Cablevision Systems Corporation is suing Viacom for making it pay extra for less popular ancillary networks in order to receive the more preferred networks.

According to Cablevision, Viacom made it pay for 14 ancillary networks like MTV Hits, VH1 Classic and Palladia in order to obtain popular networks that customers love, like MTV, Comedy Central and Nickelodeon.

Cablevision went on to say that Viacom abused its market power by doing this, and even coerced Cablevision with threats of large financial penalties if it didn't comply.

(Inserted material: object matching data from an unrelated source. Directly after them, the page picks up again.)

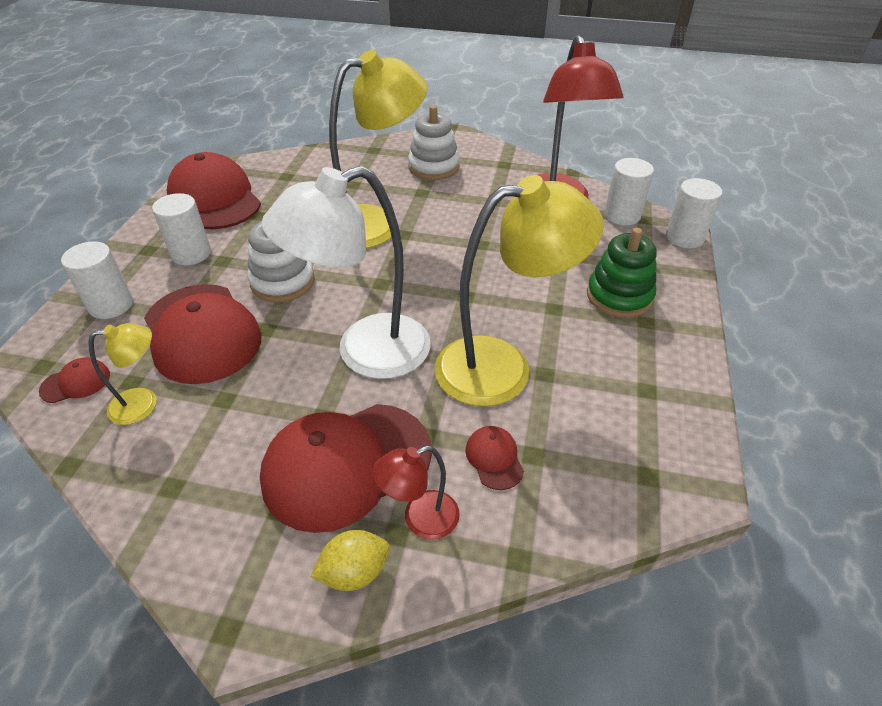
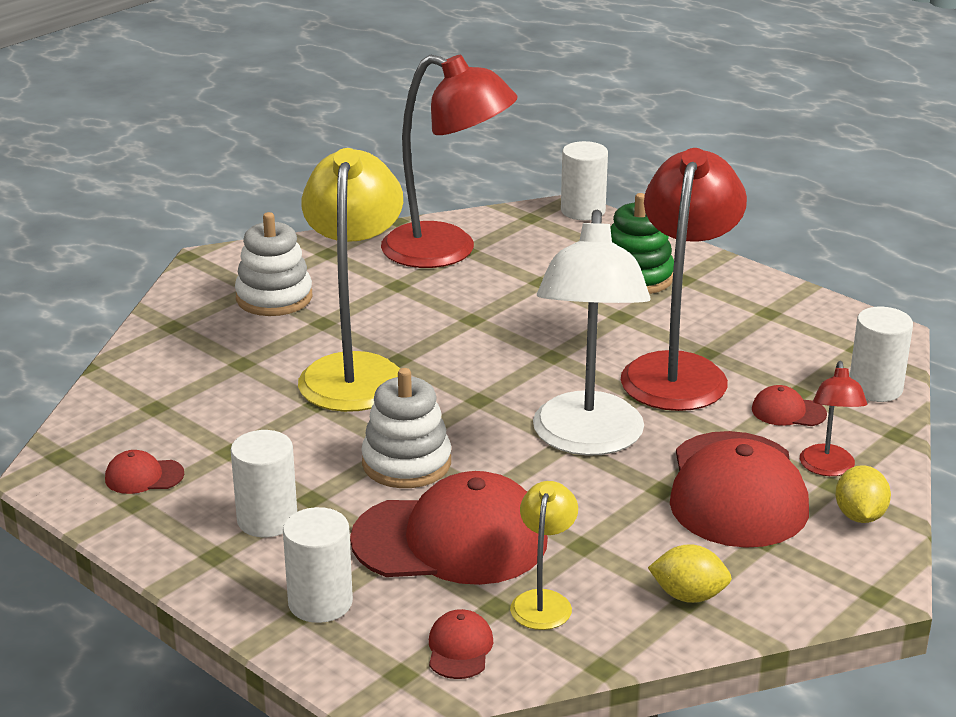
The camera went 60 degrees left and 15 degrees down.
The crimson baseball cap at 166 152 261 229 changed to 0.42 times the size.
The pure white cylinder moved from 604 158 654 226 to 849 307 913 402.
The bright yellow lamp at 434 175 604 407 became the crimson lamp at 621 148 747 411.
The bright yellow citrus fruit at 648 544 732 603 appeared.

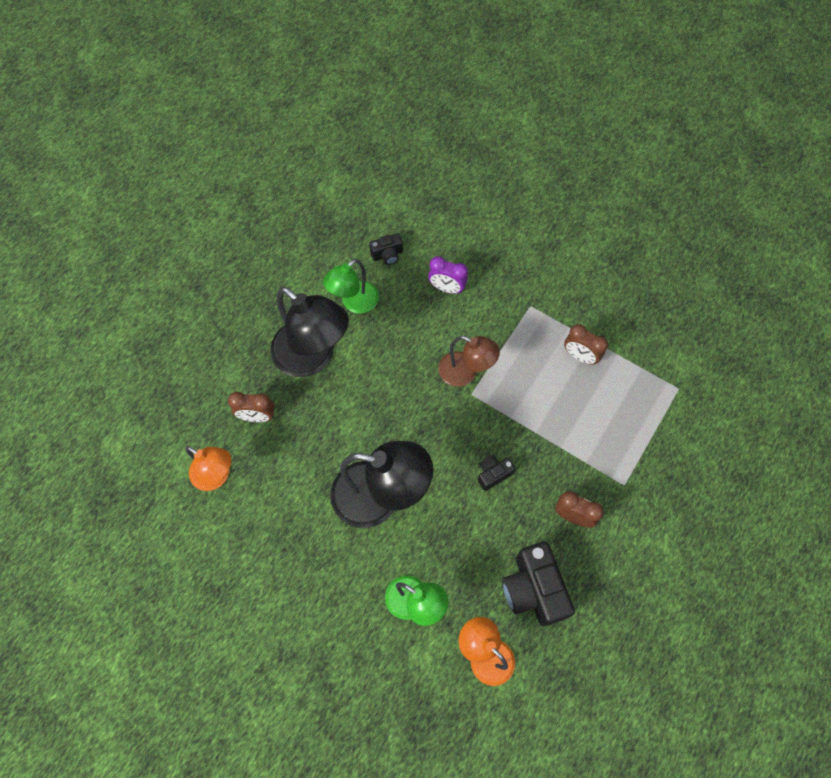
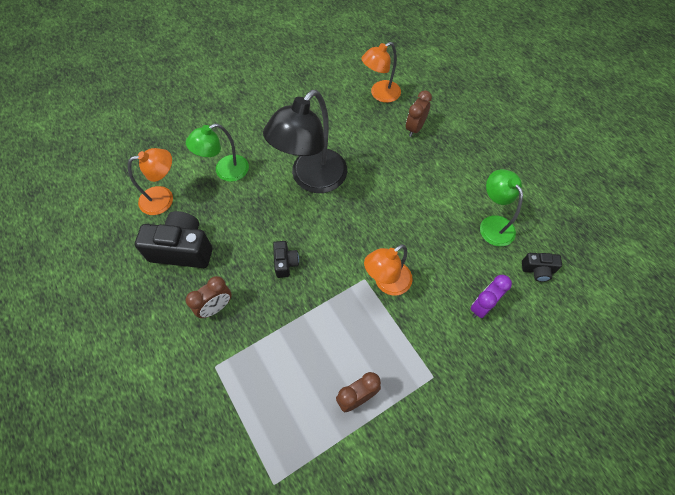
The camera went 115 degrees right and 5 degrees down.
The ebony camera at 369 233 403 265 turned 90 degrees counterclockwise.
The ebony lamp at 270 287 349 377 disappeared.
The dark brown lamp at 438 336 500 387 became the bright orange lamp at 364 244 413 295.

"The manner in which Viacom sells its programming is illegal, anti-consumer, and wrong," said Cablevision. "Viacom effectively forces Cablevision's customers to pay for and receive little-watched channels in order to get the channels they actually want. Viacom's abuse of its market power is not only illegal, but also prevents Cablevision from delivering the programming that its customers want and that competes with Viacom's less popular channels."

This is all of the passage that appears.